Enitharmon, 2006. ISBN: 1904634486
Reviewed by Anne Born in SBR 2006:2
The editor of this book claims Tomas Tranströmer to be Sweden’s most important poet. I would concur with this; and he is representative of several other characteristics of Scandinavian poetry: respect and admiration of the natural world, subtle sensivitity of language and economical clarity of style. The back page note to this collection calls him a poet of the liminal, “...drawn again and again to thresholds of light and water, the boundaries between man and nature, wakefulness and dream.” He writes religiously from a secular viewpoint, in tune with most writers of his time, although, possibly subconsciously, the cover photograph shows a large cross in a snowy landscape. No doubt this signifies death rather than eternal life! Interestingly, his translator writes “versions” of the poems, by which he perhaps indicates the freedom he has taken with the text, which not seldom results in very different meanings from the originals; however, he has captured the tone of the oeuvre in the poem, and the work, as a whole, shows his meticulous use of language which conveys the poet’s thought subtly and faultlessly. Here and there a line will be directly translated, but often completely different images are chosen. Tenses are changed, past tense becomes present, word order is new. Tranströmer is famed for his arresting original images, many of which are impossible in English, but Robertson deals with this effortlessly with his own images. Take the poem, “Höstlig Skärgård” – “Autumnal Archipelago”, subtitle “storm”. The first verse of this runs:
Plötsligt möter vandraren här den gamla
jätteeken, lik en förstenad älg med
milsvid krona framför septemberhavets
The translation runs:
Suddenly the walker comes upon the ancient oak: a huge
Rooted elk whose hardwood antlers, wide
As this horizon, guard the stone-green walls of the sea.

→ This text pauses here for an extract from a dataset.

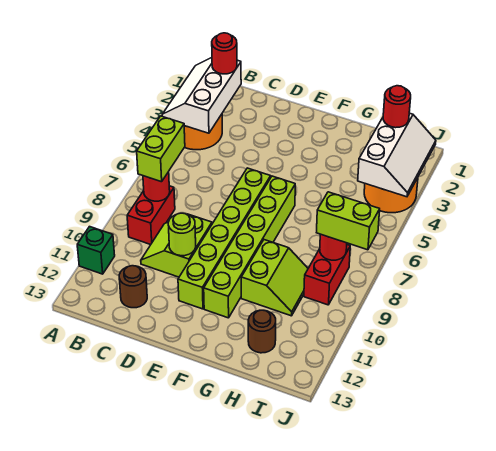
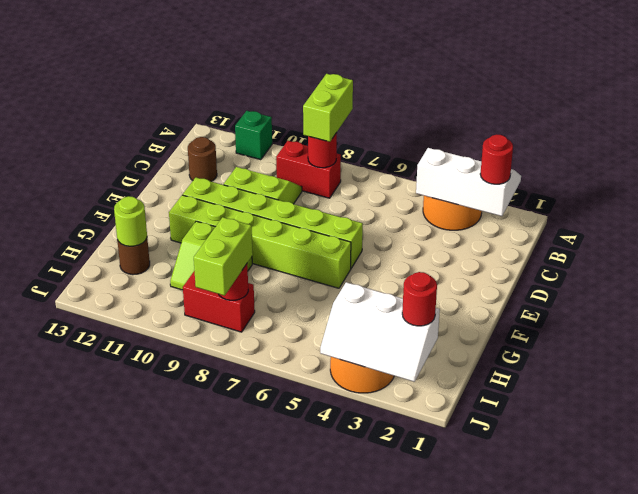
lime brick B7:B8 level 3 -> lime brick A8:B8 level 3
lime round brick D10 level 2 -> lime round brick H12 level 2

Let us look at those two versions: Note that in the first line, the English drops “here”; instead of saying “giant” oak as the original, the translator uses two words, one of which, “rooted” is not found in the Swedish but which gives a more original image than “giant” or “gigantic” – he has allowed his own imagination to add to the original. Likewise with “hardwood” antlers, which sounds fresher than the more direct “fossilised” would. “Mile-wide” becomes “wide as the horizon” – which extends the idea of something supernormal fitting the size of the tree. Then, instead of the direct translation “black-green”, we read “stone-green” of the walls of the sea instead of, perhaps, “ramparts”. The translator may have thought the latter a slightly dated word, increasing the effect of walling by using “walls of the sea”. I should mention that at a recent London reading, Robin Robertson emphasized how closely the two poets worked together on the translations. English translators from the Scandinavian languages can cooperate closely with the writers they work on when translating, since Scandinavians always have a good or excellent knowledge of English. This wonderful book has much to teach other translators in its immense concentration and daring accuracy.